[Twisted-web] Re: [Web-SIG] A more Twisted approach to async apps in WSGI

James Y Knight foom at fuhm.net
Thu Oct 7 06:59:47 CEST 2004


On Oct 5, 2004, at 2:37 AM, Phillip J. Eby wrote:
> Although you probably want something more like a pipe error if the 
> input times out or the connection is broken.

You normally only get pipe errors on writes, read just sees EOF.

But that does bring up a good point: How does the server notify the 
application that the client has gone away, and any further work is 
useless?
- For non-async apps that use the iterator model: I think the server is 
allowed to just call iterable.close() and never iterate again.
- For async applications, with the proposed API, that may not be an 
option, because the iterable returned is the special wrapper, not a 
user-created class. Although, actually, I guess the app can return its 
own iterable whose __iter__ calls through and returns the wrapper's 
__iter__.
- What about for non-async applications that use the write callable? 
Should write be allowed to raise an exception? Or should it just become 
a no-op when the client is disconnected?

>>  and on_get seems like the a fairly usable API for input. It doesn't 
>> let you pause the incoming data,
>
> Actually it does; it's supposed to be a one-shot.  You have to call it 
> again if you want to get called back again.

Ah, didn't see that it was one-shot. Yeah, in that case, the server can 
stop reading if there is no registered data callback and some 
predetermined buffer size is filled. Nice.

>>  If the input stream was iterable, an on_get callback could just be 
>> considered notice that you can iterate the input stream once without 
>> blocking, assuming the block boundary requirements were also in 
>> effect here.
>
> Yes, but this'd only work if the input were an iterator.  input.read() 
> returning an empty string would mean EOF, so the boundary stuff 
> doesn't work in that case.

Right -- just pointing out one plus to the iterator model. :)

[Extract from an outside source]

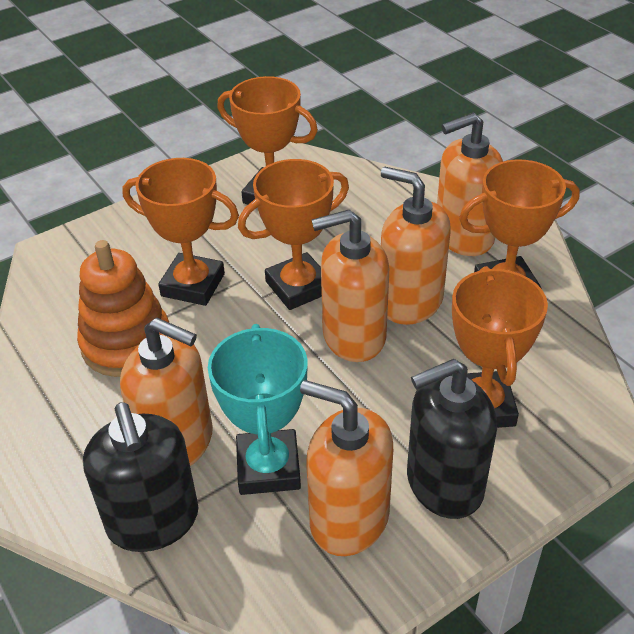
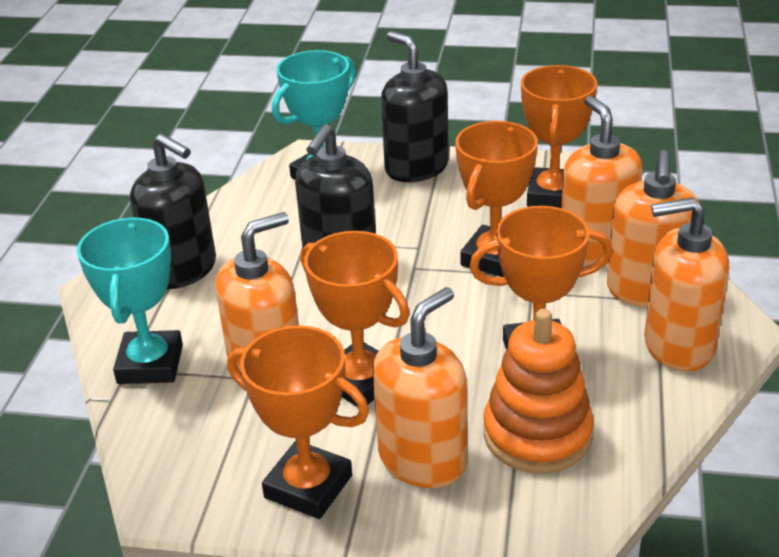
black soap dispenser: 2 -> 3
turquoise trophy: 1 -> 2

>>  This means the .put/.next methods should communicate out-of-band, 
>> effectively calling pause/resume functions in the server so it knows 
>> when it's safe to iterate the vanilla iterator the middleware 
>> returned without the middleware blocking when calling the 
>> asyncwrapper-iterator.
>
> It could do that, certainly.  But, the truth is it's *always* safe to 
> iterate.  Note that the application can just use the on_get callback 
> to set a flag that it's ready to continue, and just keep yielding 
> empty strings till then.
>
> More to the point, the iterator-wrapper can simply yield empty strings 
> when its internal queue is empty, and a sensible async server should 
> back off its iterator.next() retry attempts when an application yields 
> empty strings.  This is pretty much always safe and sensible.
>
> However, the out-of-band communication you describe can also take 
> place, since it provides better communication in the case where the 
> extension is available.

Hmm, yes. I totally missed the option of just yielding ''. Of course 
it's a very bad idea to repeatedly yield '' to a server if you don't 
know the server can properly handle it (by e.g. delaying longer and 
longer), but, in this case, since the server itself is providing the 
special iterable, that should be fine.

It seems like it should be possible to make a generic class that 
implements this async API for use with sync servers that do not support 
it natively. That would allow async apps to run on a sync server 
without modification, which is potentially useful. To do that, though, 
I think the it'd have to spawn an extra thread per request that is 
waiting to read data, for the read() call to block on. Unless, of 
course, the app never needs to yield outgoing data while waiting for 
incoming data.

The one remaining issue I have is the required thread-safeness of 
various APIs.

The spec doesn't mention much of anything about threadsafeness: is it 
ok to call wsgi methods from a different thread than the one the server 
originally called the request on? Especially interesting for 
implementing the above sync->async adapter: 
environ['wsgi.input'].read(x) would be called from a second thread.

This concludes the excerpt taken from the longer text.